Kalshi is a CFTC-regulated US exchange that lists event contracts on a defined set of questions vetted by the regulator. Polymarket is a non-custodial market built on the Polygon blockchain, denominated in USDC, with a much wider universe of questions and structurally different access. The two are sometimes spoken of as competitors but they are operating under different regulatory regimes for different audiences.
Are prediction markets legal in the EU?
It depends on the jurisdiction and the specific platform, and the answer is changing. Polymarket has been restricted or unavailable to retail users in several EU member states for most of its history. Kalshi is US-only at retail. Anyone considering access from a DACH or wider EU jurisdiction needs to consult their national regulator and a qualified adviser before doing anything. This article does not, and cannot, provide that determination.
Are prediction markets just sports betting in different clothes?

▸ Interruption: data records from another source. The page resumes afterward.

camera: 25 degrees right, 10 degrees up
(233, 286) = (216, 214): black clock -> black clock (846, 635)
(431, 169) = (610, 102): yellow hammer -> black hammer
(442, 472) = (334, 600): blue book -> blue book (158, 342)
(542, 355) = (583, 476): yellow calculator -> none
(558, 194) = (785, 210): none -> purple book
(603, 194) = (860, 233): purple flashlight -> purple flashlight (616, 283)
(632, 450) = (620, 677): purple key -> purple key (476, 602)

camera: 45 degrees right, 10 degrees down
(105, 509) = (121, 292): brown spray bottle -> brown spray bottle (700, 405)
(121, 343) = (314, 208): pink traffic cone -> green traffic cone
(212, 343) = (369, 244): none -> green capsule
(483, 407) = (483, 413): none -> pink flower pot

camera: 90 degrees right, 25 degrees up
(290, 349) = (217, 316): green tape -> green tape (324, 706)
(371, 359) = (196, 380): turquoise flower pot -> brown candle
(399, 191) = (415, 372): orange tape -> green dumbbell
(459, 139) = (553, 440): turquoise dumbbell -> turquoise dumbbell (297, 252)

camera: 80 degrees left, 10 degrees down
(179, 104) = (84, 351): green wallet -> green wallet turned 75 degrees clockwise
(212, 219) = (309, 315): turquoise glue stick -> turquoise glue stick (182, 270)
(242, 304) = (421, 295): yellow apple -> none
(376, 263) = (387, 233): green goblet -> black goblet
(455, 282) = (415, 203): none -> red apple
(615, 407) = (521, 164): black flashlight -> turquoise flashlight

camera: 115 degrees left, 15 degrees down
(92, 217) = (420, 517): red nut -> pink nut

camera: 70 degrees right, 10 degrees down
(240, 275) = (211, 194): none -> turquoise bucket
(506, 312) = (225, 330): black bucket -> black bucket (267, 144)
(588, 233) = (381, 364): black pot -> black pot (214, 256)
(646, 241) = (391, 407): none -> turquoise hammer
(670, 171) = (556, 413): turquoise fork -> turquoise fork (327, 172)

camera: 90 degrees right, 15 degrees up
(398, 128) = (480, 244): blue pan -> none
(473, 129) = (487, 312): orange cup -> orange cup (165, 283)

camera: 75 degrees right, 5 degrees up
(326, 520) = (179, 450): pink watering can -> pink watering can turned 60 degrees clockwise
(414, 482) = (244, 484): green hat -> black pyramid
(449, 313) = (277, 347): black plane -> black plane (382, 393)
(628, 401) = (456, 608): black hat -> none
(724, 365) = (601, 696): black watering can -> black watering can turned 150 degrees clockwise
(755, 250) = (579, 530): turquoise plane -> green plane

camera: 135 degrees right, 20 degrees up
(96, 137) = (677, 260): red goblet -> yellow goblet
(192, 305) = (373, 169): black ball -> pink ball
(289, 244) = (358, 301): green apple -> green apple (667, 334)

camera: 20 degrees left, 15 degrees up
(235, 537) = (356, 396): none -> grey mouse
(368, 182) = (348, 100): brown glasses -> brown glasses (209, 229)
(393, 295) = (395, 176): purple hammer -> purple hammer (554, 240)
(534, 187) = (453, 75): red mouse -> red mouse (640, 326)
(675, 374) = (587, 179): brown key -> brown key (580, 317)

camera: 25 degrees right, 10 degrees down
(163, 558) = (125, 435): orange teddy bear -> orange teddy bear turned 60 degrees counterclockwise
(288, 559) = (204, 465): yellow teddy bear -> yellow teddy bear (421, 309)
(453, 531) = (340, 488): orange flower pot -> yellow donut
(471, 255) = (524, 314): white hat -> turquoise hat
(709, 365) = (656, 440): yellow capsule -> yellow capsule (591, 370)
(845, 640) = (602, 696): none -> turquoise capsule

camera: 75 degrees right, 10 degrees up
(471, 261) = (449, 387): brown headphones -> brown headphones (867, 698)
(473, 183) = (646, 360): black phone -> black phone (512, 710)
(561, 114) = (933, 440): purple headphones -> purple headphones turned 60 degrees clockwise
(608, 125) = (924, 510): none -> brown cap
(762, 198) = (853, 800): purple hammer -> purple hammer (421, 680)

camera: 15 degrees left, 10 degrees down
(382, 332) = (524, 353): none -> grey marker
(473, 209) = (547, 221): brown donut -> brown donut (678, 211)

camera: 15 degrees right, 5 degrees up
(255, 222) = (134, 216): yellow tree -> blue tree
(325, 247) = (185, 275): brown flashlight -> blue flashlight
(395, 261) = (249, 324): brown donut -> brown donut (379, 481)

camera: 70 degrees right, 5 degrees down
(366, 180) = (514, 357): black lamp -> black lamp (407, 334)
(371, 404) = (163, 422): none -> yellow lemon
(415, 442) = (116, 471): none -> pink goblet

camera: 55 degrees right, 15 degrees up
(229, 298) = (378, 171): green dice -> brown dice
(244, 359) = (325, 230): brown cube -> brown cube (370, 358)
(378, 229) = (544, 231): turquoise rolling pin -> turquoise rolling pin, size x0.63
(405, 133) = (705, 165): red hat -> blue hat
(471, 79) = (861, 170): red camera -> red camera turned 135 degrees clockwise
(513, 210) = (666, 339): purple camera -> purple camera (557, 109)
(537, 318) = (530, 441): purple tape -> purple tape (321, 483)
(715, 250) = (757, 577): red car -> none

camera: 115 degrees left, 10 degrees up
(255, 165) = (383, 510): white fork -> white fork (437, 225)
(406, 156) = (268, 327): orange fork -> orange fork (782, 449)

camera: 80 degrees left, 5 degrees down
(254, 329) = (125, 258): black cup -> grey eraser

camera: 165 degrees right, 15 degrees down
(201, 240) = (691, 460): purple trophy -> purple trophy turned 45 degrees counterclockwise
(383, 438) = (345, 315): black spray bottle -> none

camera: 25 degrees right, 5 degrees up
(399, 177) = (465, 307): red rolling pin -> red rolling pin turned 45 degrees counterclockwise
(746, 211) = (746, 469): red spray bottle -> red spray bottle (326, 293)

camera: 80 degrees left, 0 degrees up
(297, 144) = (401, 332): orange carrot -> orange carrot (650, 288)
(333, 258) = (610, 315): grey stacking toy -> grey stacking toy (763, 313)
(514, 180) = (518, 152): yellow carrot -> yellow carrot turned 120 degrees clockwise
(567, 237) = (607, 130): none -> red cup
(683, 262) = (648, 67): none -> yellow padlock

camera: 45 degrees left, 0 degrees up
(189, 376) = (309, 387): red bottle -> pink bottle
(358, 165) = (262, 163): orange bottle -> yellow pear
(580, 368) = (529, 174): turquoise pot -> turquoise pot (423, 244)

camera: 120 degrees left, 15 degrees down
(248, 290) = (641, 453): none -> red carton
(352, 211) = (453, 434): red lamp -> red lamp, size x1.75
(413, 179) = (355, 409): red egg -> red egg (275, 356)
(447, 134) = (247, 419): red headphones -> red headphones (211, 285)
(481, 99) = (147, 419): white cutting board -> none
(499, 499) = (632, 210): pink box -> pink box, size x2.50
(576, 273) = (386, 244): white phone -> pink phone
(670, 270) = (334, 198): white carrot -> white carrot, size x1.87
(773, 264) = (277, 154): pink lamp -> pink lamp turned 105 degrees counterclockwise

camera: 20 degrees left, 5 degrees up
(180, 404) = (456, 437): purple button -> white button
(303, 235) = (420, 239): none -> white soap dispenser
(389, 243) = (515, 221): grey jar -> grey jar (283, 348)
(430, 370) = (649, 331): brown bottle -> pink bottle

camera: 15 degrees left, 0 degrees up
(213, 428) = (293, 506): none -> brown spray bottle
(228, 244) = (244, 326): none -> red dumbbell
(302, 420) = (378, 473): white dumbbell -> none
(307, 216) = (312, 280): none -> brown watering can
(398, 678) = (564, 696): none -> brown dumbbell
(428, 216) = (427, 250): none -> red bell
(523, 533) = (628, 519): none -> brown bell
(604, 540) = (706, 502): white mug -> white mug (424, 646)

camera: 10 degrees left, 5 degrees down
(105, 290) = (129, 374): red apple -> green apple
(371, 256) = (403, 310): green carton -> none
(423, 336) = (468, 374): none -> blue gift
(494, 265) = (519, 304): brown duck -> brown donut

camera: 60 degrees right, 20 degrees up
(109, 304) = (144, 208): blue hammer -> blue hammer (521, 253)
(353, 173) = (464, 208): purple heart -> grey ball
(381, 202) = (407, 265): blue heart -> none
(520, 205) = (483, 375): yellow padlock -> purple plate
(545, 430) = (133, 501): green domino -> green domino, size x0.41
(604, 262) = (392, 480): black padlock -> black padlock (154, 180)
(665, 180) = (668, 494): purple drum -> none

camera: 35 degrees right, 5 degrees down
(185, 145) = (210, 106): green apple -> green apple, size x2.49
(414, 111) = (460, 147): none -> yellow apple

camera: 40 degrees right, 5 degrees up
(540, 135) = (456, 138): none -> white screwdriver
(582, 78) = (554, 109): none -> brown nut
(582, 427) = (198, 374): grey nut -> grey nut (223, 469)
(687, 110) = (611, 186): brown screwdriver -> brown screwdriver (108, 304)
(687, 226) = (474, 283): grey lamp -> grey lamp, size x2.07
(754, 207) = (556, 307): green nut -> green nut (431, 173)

Mechanically they share features, and culturally the line is thin. Where they differ is in regulatory treatment, the universe of questions, the price-discovery role they play in adjacent markets, and the academic interest. None of those differences turns prediction markets into a benign retail product, but they do make the category worth understanding rather than dismissing.
Should retail traders trade prediction markets?
This article does not answer that question. It argues that traders should understand what prediction markets are as a category, how the math differs from price-of-a-stock, and what the regulatory exposure is in their jurisdiction, before they have an opinion either way. Most retail content treats prediction markets as either a casino or an oracle. Neither framing helps you make a careful decision.